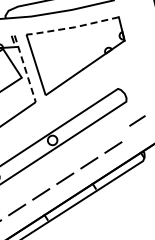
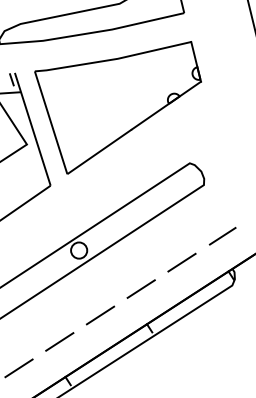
line: (72, 27) -> (112, 59), dashed -> solid
line: (25, 68) -> (33, 128), dashed -> solid
line: (137, 120) -> (222, 235), moved

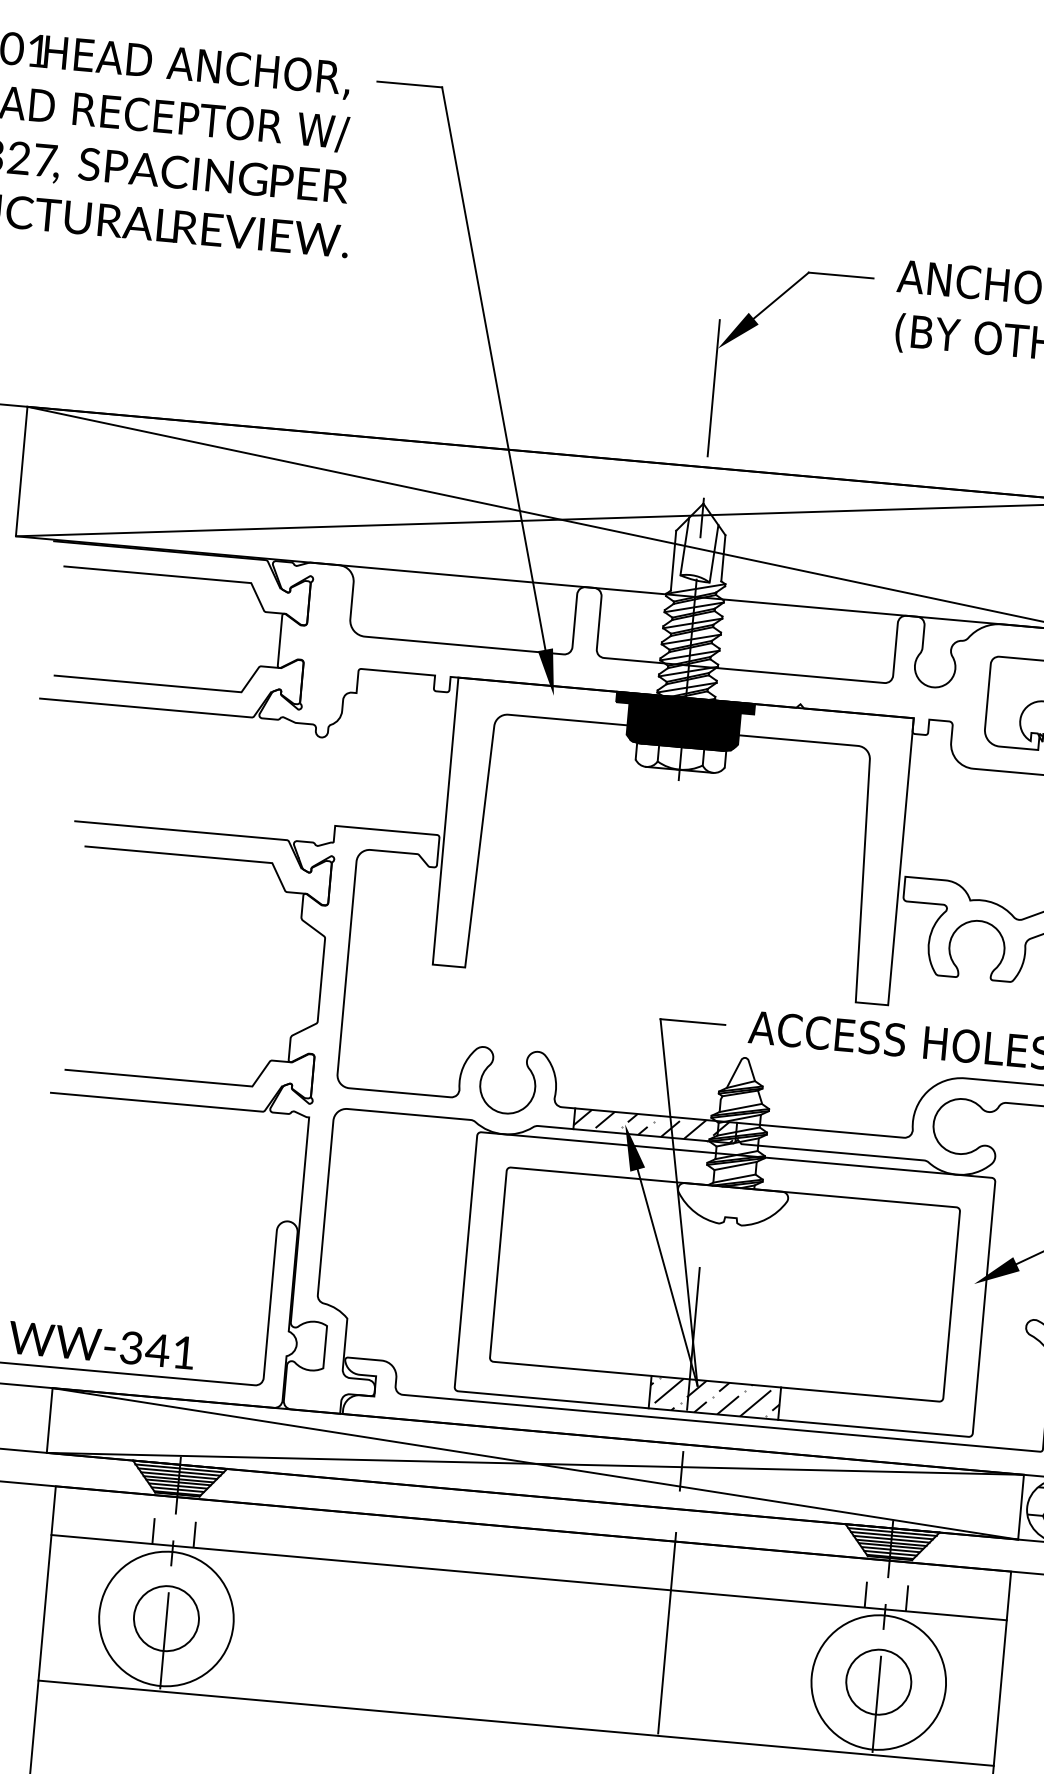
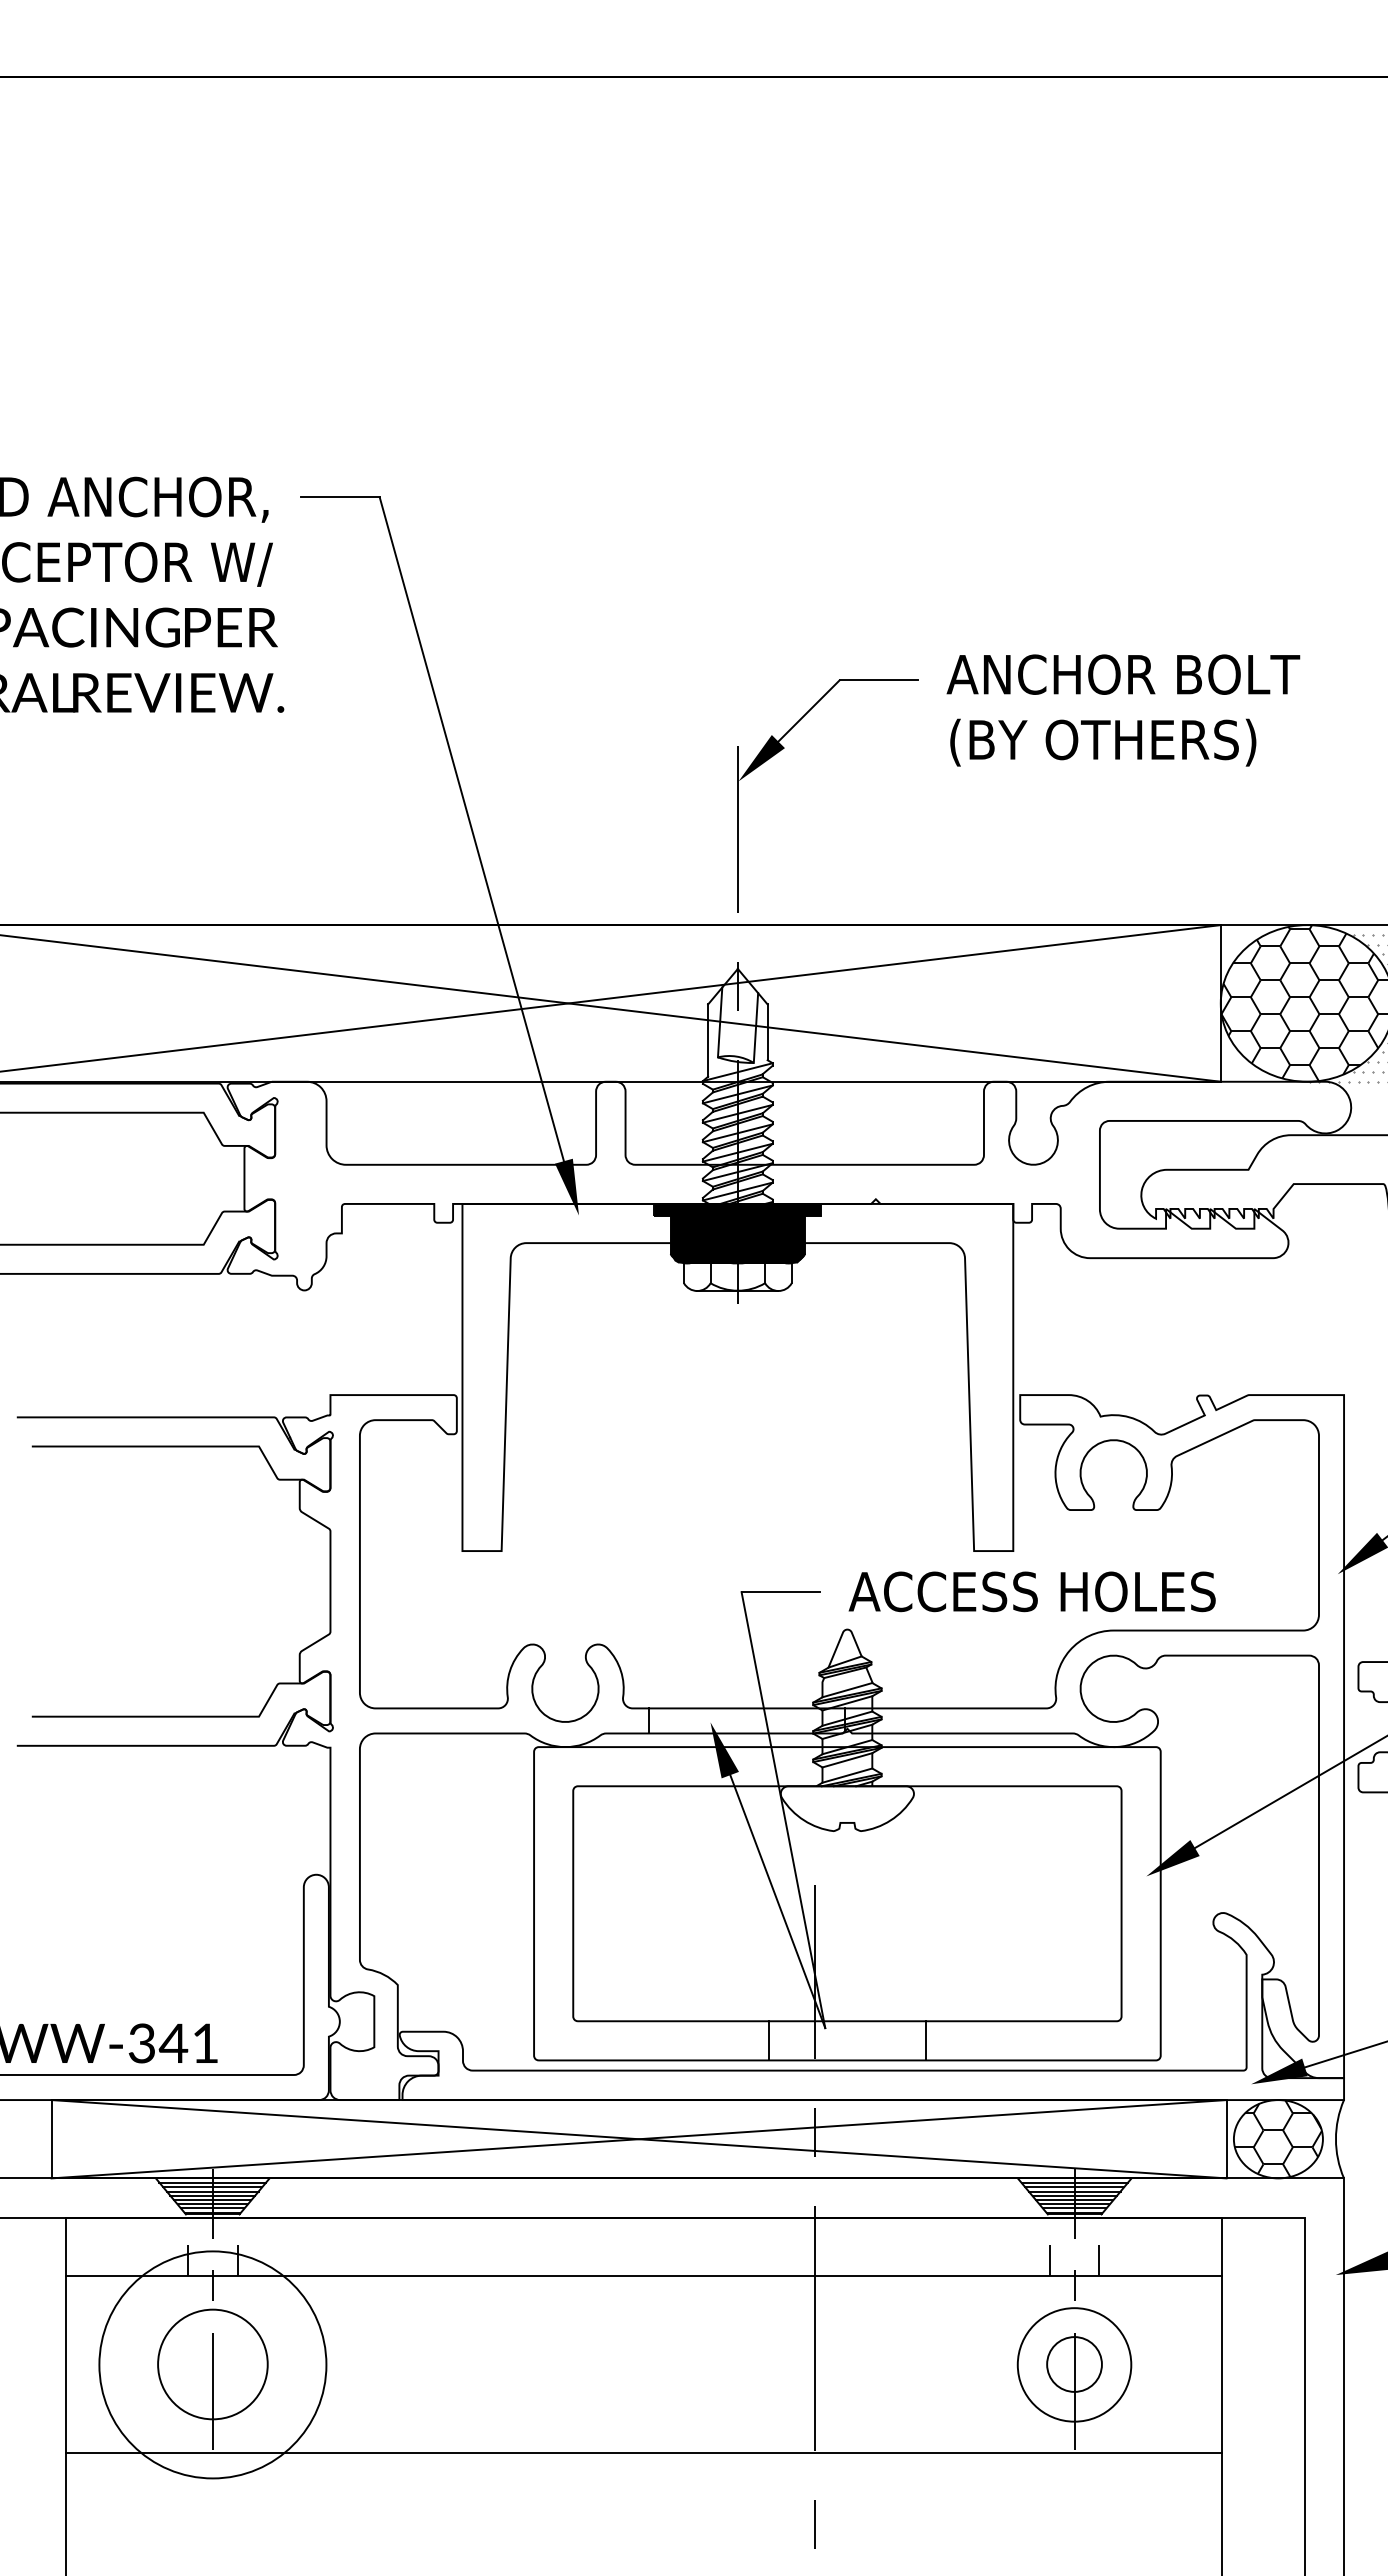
hatch: (653, 1125) -> (744, 1720), removed
hatch: (715, 1397) -> (847, 2040), removed
circle: (166, 1618) -> (212, 2364), size x1.4
circle: (166, 1618) -> (212, 2364), size x1.4
circle: (878, 1682) -> (1074, 2364), size x0.7
circle: (878, 1682) -> (1074, 2364), size x0.7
......
Would you transcribe, exactly and only, the lines from the one that contains "line: (137, 120) -> (222, 235), moved" through the last line of the data above, without any pictures?

» **Solution below**:
line: (137, 120) -> (222, 235), moved

hatch: (653, 1125) -> (744, 1720), removed
hatch: (715, 1397) -> (847, 2040), removed
circle: (166, 1618) -> (212, 2364), size x1.4
circle: (166, 1618) -> (212, 2364), size x1.4
circle: (878, 1682) -> (1074, 2364), size x0.7
circle: (878, 1682) -> (1074, 2364), size x0.7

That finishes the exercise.